I haven't used one but I did get to handle a few at the Vape Meet, build quality is excellent and so comfortable in the hand. What I specifically looked at was the battery door, that thing is solidly held in place by proper magnets and the door fits snug, unlike the XCube2 which has a door that insists on being anywhere but where it should be.


----------



## MoMilly365 (9/9/15)

BumbleBee said:


> I haven't used one but I did get to handle a few at the Vape Meet, build quality is excellent and so comfortable in the hand. What I specifically looked at was the battery door, that thing is solidly held in place by proper magnets and the door fits snug, unlike the XCube2 which has a door that insists on being anywhere but where it should be.


and i really thought the xcube2 was a great device. well i guess it might be if it were built better. thanks a million though for your feedback


----------



## Mike (9/9/15)

@BumbleBee don't remind me about the Cube. If I leave mine for too long, I have to pull the batteries to get it to respond again.


----------



## Nova69 (9/9/15)

I'm also looking at getting this device, waiting on more feedback on the pros an cons.If not this device, then I'll probably get a sigelei


----------



## BumbleBee (9/9/15)

Mike said:


> @BumbleBee don't remind me about the Cube. If I leave mine for too long, I have to pull the batteries to get it to respond again.


Yeah, I was going to buy one but that door was a deal breaker for me. A great mod on paper but imo just not worth the money. I'm sticking with my iStick.


----------



## Mike (9/9/15)

@BumbleBee the TC is very, very good (once you get it working 100%). It blasts out over 80W into nickel builds.
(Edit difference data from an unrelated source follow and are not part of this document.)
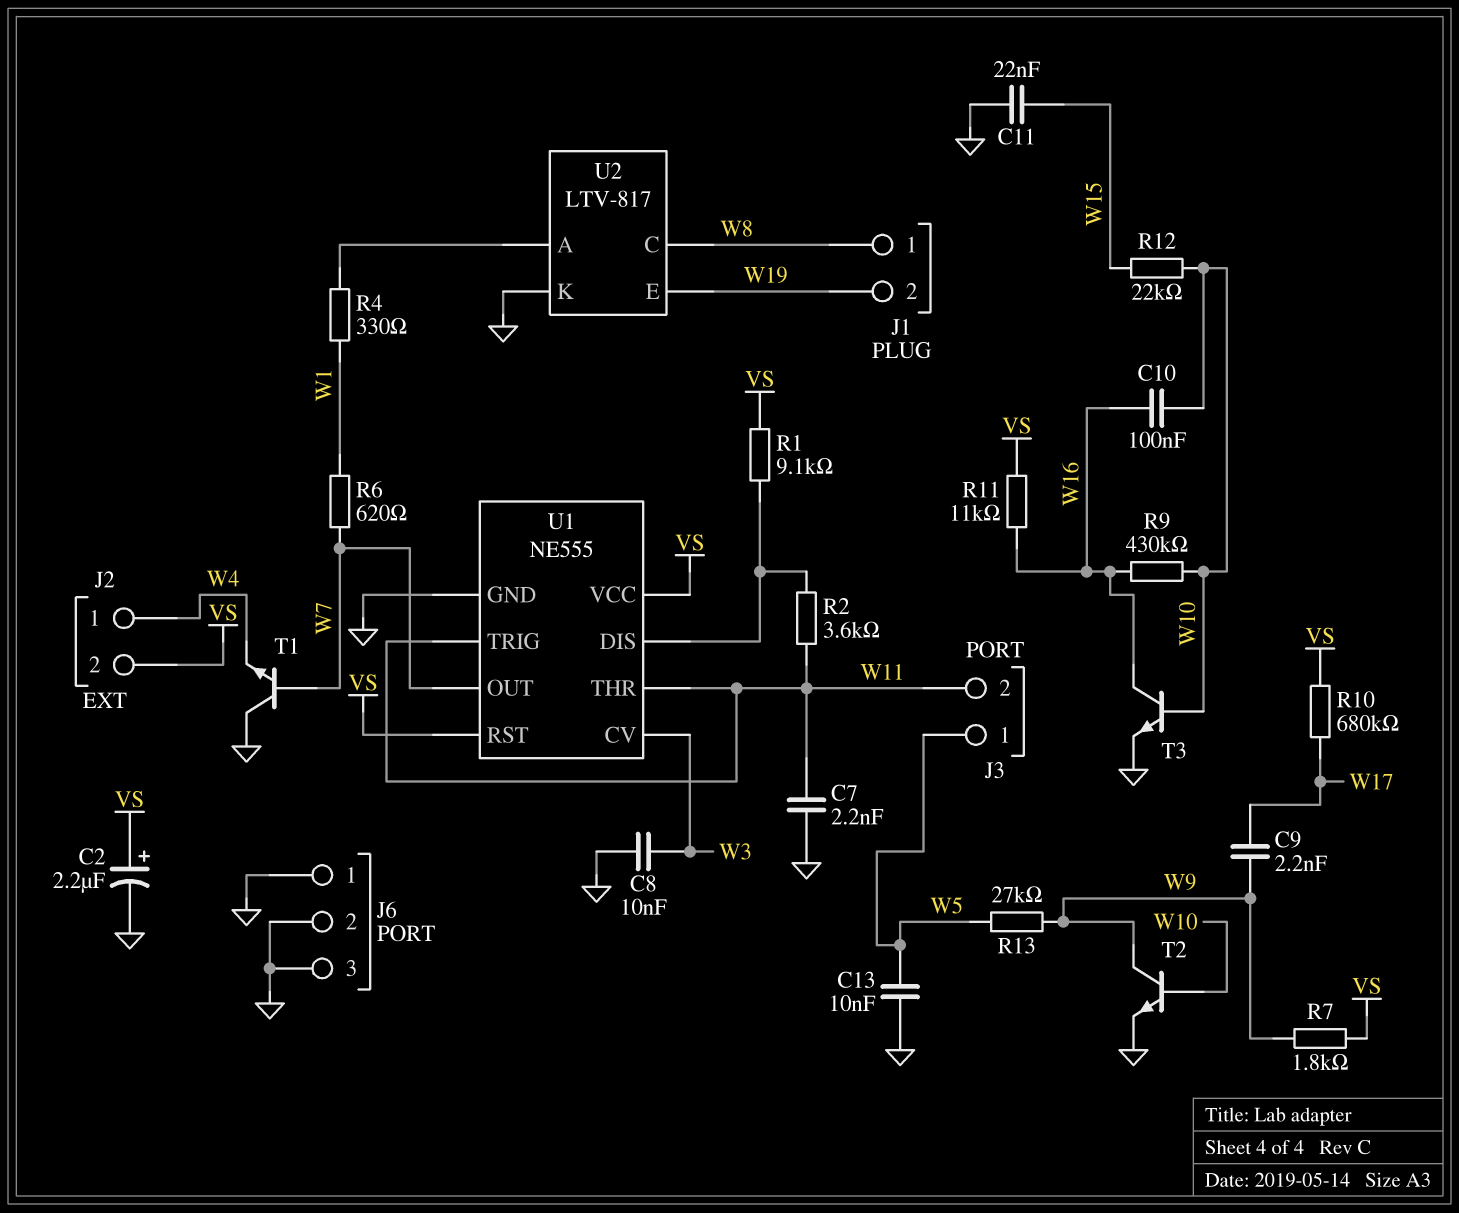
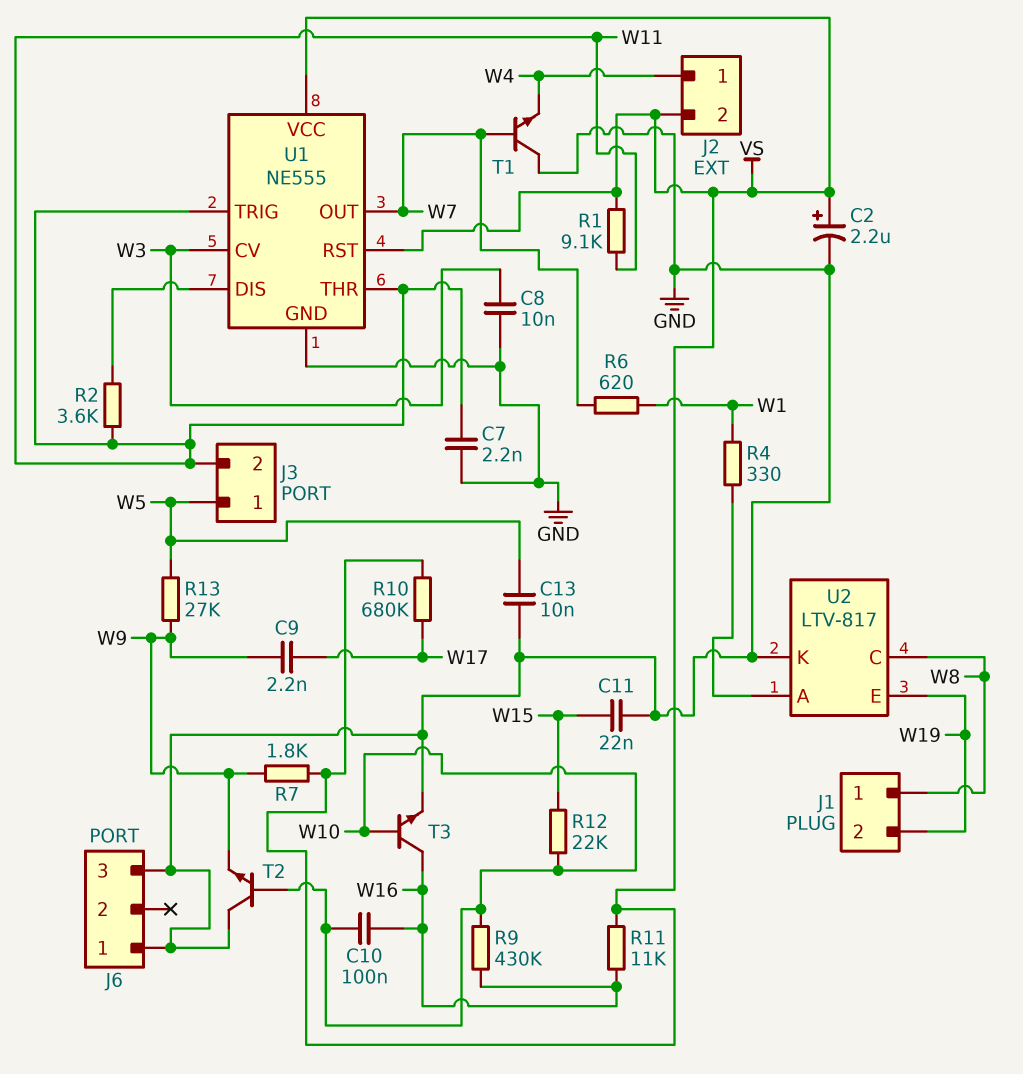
J6 pin 2: GND -> none
R1: 9.1k (U1/DIS, VS) -> 9.1k (VS, W11)
T2: NPN (B W10, C W9, E GND) -> NPN (B W10, C GND, E W9)

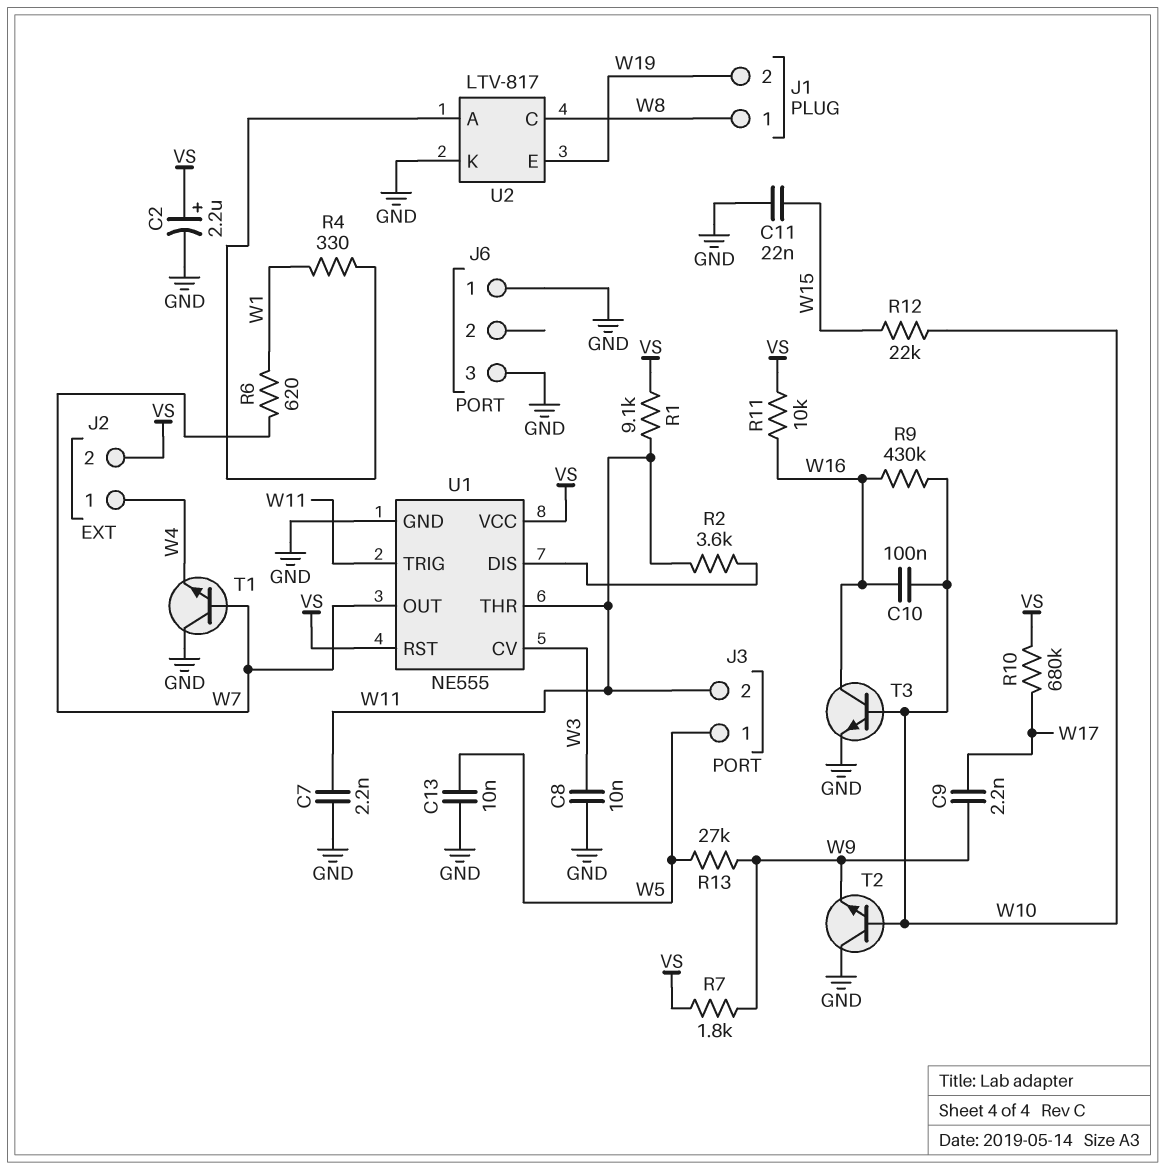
R11: 11k (VS, W16) -> 10k (VS, W16)

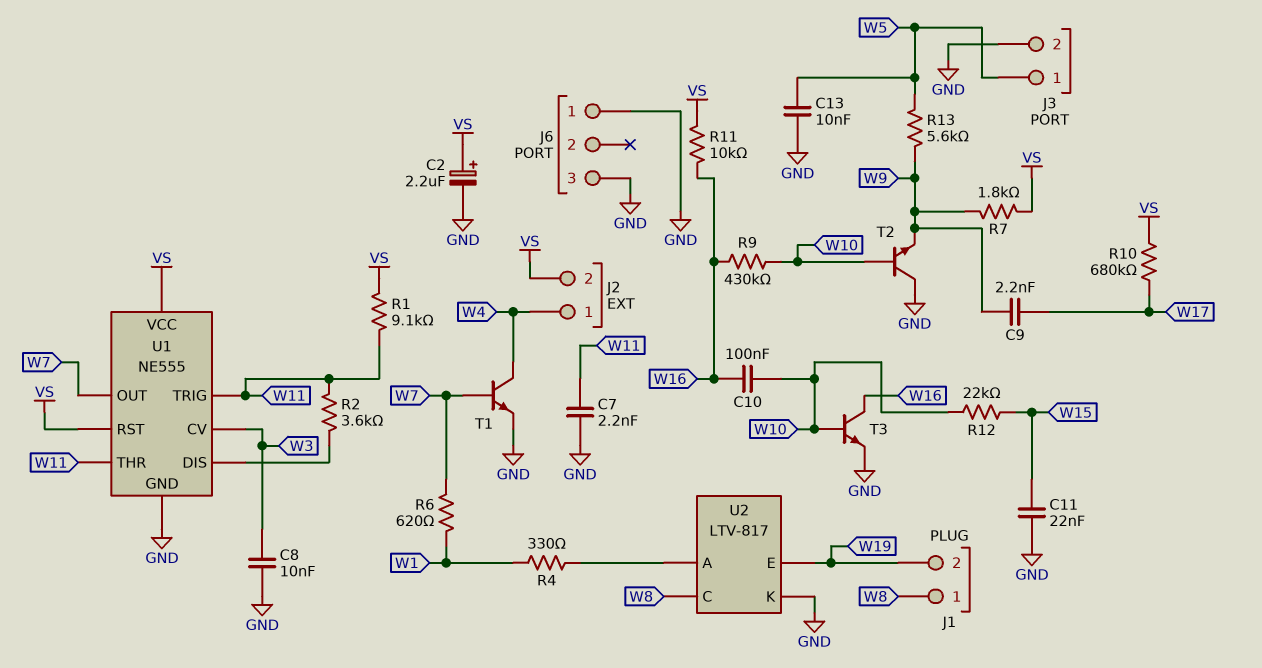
J3 pin 2: W11 -> GND
R13: 27k (W5, W9) -> 5.6k (W5, W9)
T1: NPN (B W7, C GND, E W4) -> NPN (B W7, C W4, E GND)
I set up my velocity with dual nickel claptons and it's an incredible vape.

However the niggles etc are really disappointing.

I still miss my iStick 50  Hoping to see an iStick 60TC soon!

Reactions: Informative 1


----------



## MunG (9/9/15)

I have an Istick 100 watt

It is really good device, awesome battery life too, since the batteries are in parallel.
I have had no problems, and it is running my TFV4 on all the coils and RBA.

I have the black version, and looks good, feels good, and comfortable.
For that price, its insane.


----------



## Nova69 (9/9/15)

Anything bad to say about it?


----------



## MunG (10/9/15)

button rattles, very slight, other wise nothing, wish it could do temp control though 

it is solid. high power. plain and simple to use

Possibly heavy for some, it does use 2 X 18650


----------



## Nova69 (10/9/15)

That's no big deal,I can live with a bit of rattle.thanks


----------



## Crittilian23 (10/9/15)

Cant wait to get mine.


----------



## Silver (10/9/15)

Hi guys

Two posts above were removed because they dealt with asking a vendor a specific question about stock and the vendor replied. 

Please note that this kind of discussion (of vendors products) is not for the general forum. 

Vendors can only discuss their products in their own sub-forum and in the "who has stock" forum. 

Also, just a note to members, please dont ask vendors these types of questions in the general forum. 

Thanks

Reactions: Like 1


----------



## Nova69 (10/9/15)

Okays @Silver

Reactions: Thanks 1


----------